It’s freezing and windy outside once again, but tonight Ninjasonik is playing a local show before going on a nationwide tour, so despite the cold it’s reason enough to leave the house. Inside the small Brooklyn club the Shank, a couple of guys linger around the turntables near the stage. Telli Gramz and Jah Jah (a.k.a. Reverend McFly) of Ninjasonik are sipping on cans of Miller Lite and cracking jokes—nothing too new.
This up-and-coming rap-rock band creates some of the most interesting sounds coming out of the underground New York music scene; their songs “Tight Pants” and “Art School Girls” have become internet phenomena through the anyone-can-be-famous ideology of YouTube and MySpace. With their newfound notoriety, Ninjasonik is taking their noise on the road for a countrywide tour with fellow Brooklyn rockers Japanther.
Ninjasonik’s Teenwolf (the DJ), Jah Jah (the punk), and Telli (the rapper) bring a contagious energy to their shows, incorporating influences from across the board into their sound—the rawness of punk, the lawlessness of rap, the danceability of electronic beats. Some songs employ more repetitive phrases and beats, using the humor of their lingo like “tight-pants-wearin’ ass nigga” to get the crowd shaking. However, their live shows (as with all of their music) have never been rehearsed, and while Teenwolf spends his time laying down dance tracks and beats, Telli and Jah Jah rally the crowds on stage with freestyle rapping and call-and-response-type vocals.
At the Shank, Telli and Jah Jah find a semi-quiet room above the stage to discuss their tremendous musical compatibility—the trio of brothers that make up Ninjasonik, more or less just loving life. “Basically, we just took the whole Baltimore up-tempo sound that New York became accustomed to and tried to flip it,” explains Jah. “If you know Baltimore music, it’s like ‘Shorty got a fat ass, hit it from the back…,’ and we were like, ‘Well, we can make songs like that joking around.’ Let’s take it to the extreme where it’s danceable.”

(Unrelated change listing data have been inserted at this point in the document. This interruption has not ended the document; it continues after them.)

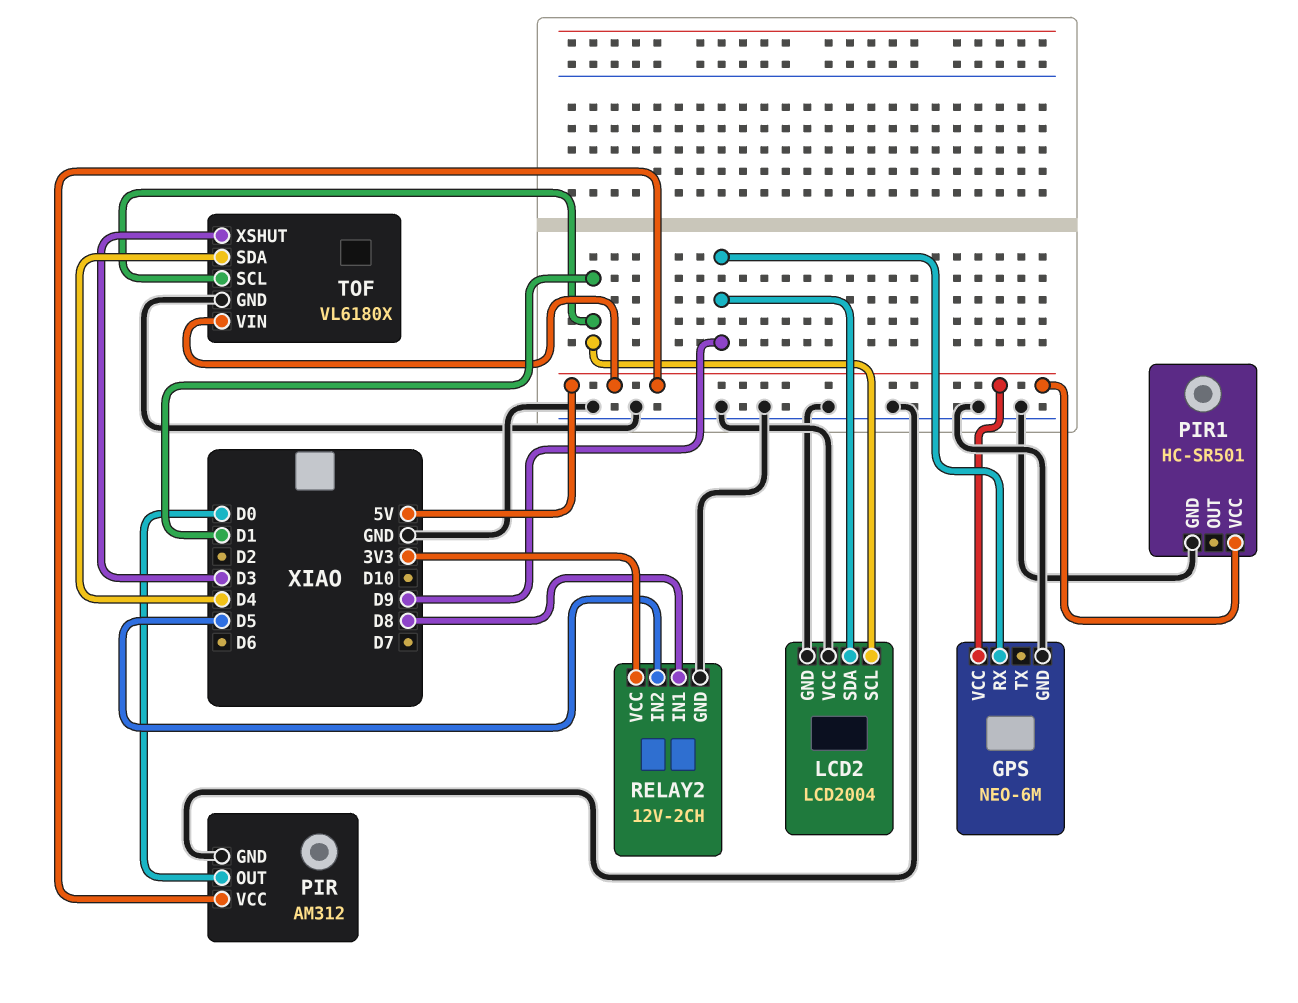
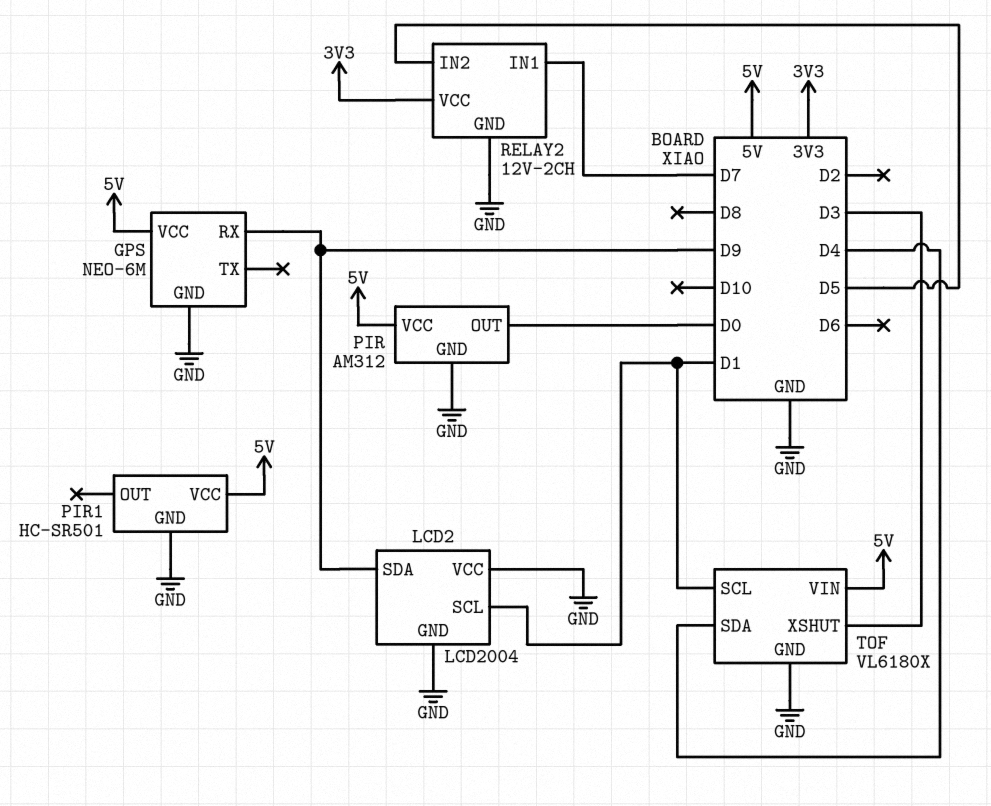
RELAY2 pin IN1: D8 -> D7

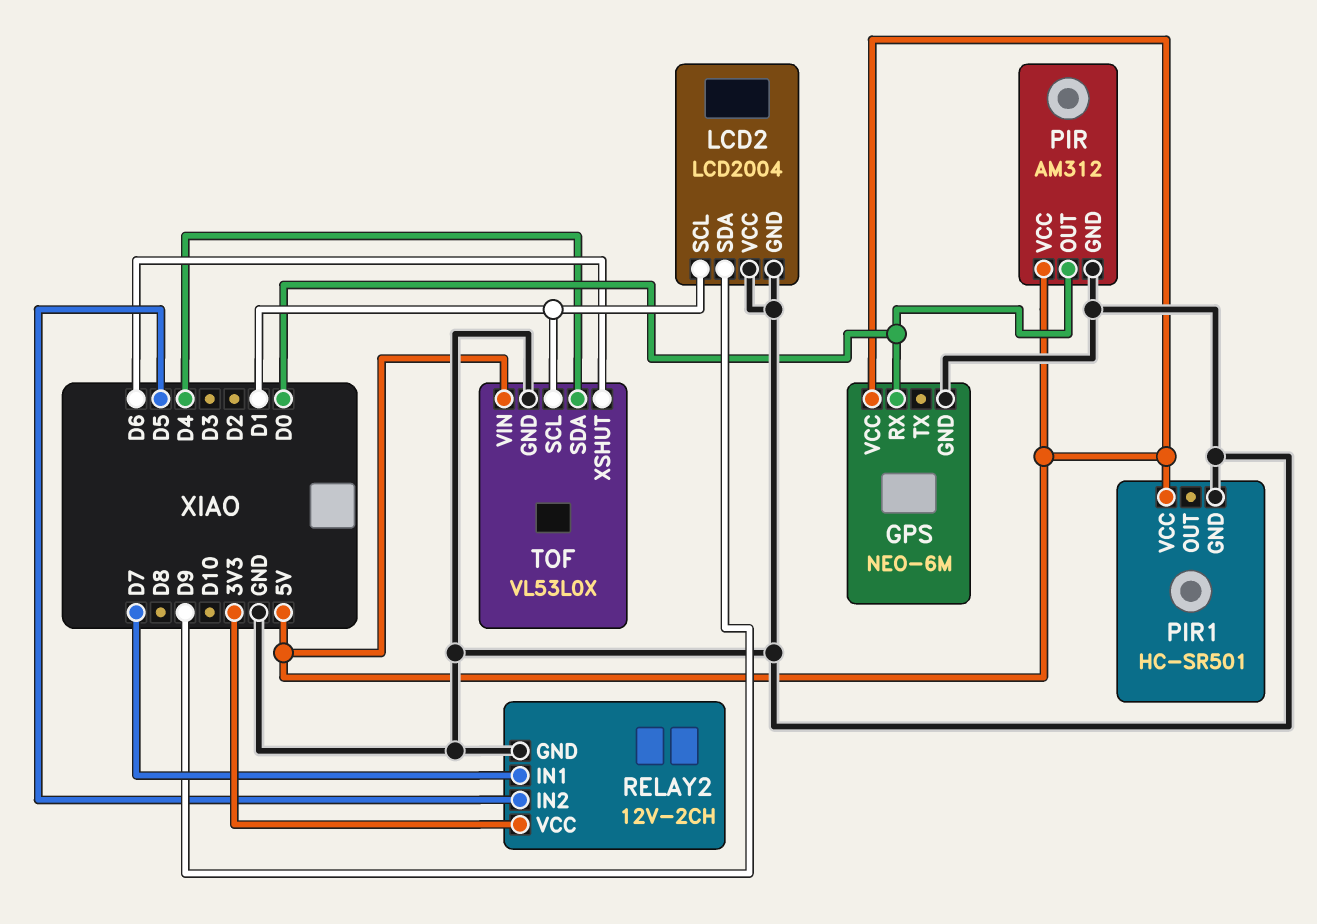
GPS pin RX: D9 -> D0
TOF: VL6180X -> VL53L0X
TOF pin XSHUT: D3 -> D6

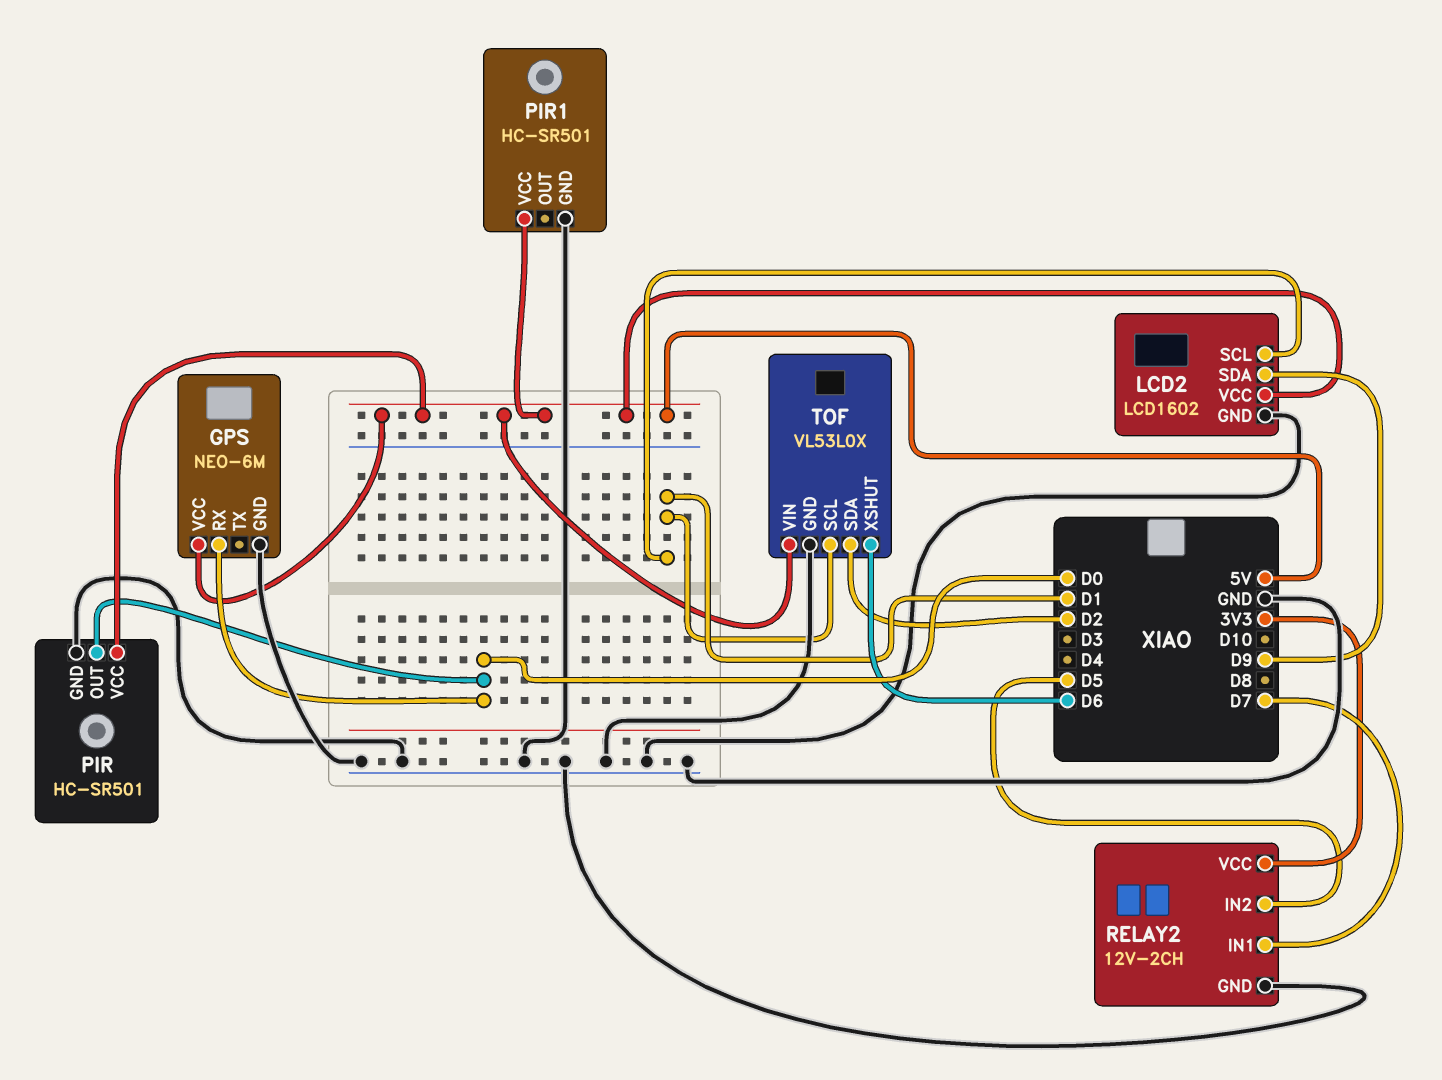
LCD2: LCD2004 -> LCD1602
LCD2 pin VCC: GND -> 5V
PIR: AM312 -> HC-SR501
TOF pin SDA: D4 -> D2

As an extension of their freestyle mindset, the boys of Ninjasonik bring a whimsical attitude to their music, adding their own lingo and tastes into the mix. With three distinct personalities contributing to the project, it seems that the variety brings the ultimate flavor. “That’s what gets people about us,” says Jah. “It’s not just the shows we play, it’s being out and around us. It’s the way we’re living. It’s different personalities, but all together it’s like one big party package.”
Crowds seem to be responding, as well as fellow musicians. The day after our interview, Ninjasonik headed out on their third U.S. tour with Brooklyn rock duo Japanther, covering both coasts and several places along the middle. A couple weeks into the tour the bands are traveling alongside each other (like “a band of brothers,” says Ian Vanek, drummer and vocalist for Japanther) in a single tour bus they call the “Vanpanther.”
Japanther built their own reputation throughout the country as a band you must see live; they have been on what Vanek says seems like 36,000 tours. Vagabonds with no permanent residence—only next stops on the tour—they have been traveling more or less continuously for the past nine years. Their shows bring an element of excitement and youthful rebellion that makes the music worth listening to. Kids from all parts of the country pack themselves into big and small clubs to jump and rage and sweat and pound their fists together.
Getting on the bill with Ninjasonik to tour the country in ghetto-fabulous luxury is no small feat. But to Japanther, the choice was an obvious one. “Ninjasonik is the perfect tour partner for Japanther,” says Vanek. “They get the crowd hyped and bring that energy the same way Japanther gets the crowd hyped. We’ve just been playing music, drinking, smoking, graffiting, breaking hearts.”
Originally the groups met through the music scenes around Brooklyn, San Francisco, Los Angeles, and Baltimore. They started mixing bills and collaborating together regularly, creating new music “out there” live on stage, as Telli puts it. Fast-forward a few weeks, Japanther, Ninjasonik, and female rapper Jasmine Solano are tearing it up in Austin, Chicago, Detroit, Toronto, D.C., New York, and the tour goes on and on.
The two bands’ musical compatibility could have been a natural result of their similar ideologies. Despite the fact that this is a Japanther tour, there is an equilibrium and respect that lies outside the simple boundaries of headliners vs. opening acts. Vanek explained that they’ve created this life for themselves in order to avoid the usual bureaucracy and worrying about “things they write on the Internet.”
Ninjasonik agrees. “I look at a lot of artists,” explains Jah Jah, “And their fans are like, ‘You’re my idol.’ And we’re like, ‘Fuck that man, kill your idols, we’re all on the same level.’”
MEGAN MARTIN is a freelance writer and editor in chief of Working Class Magazine.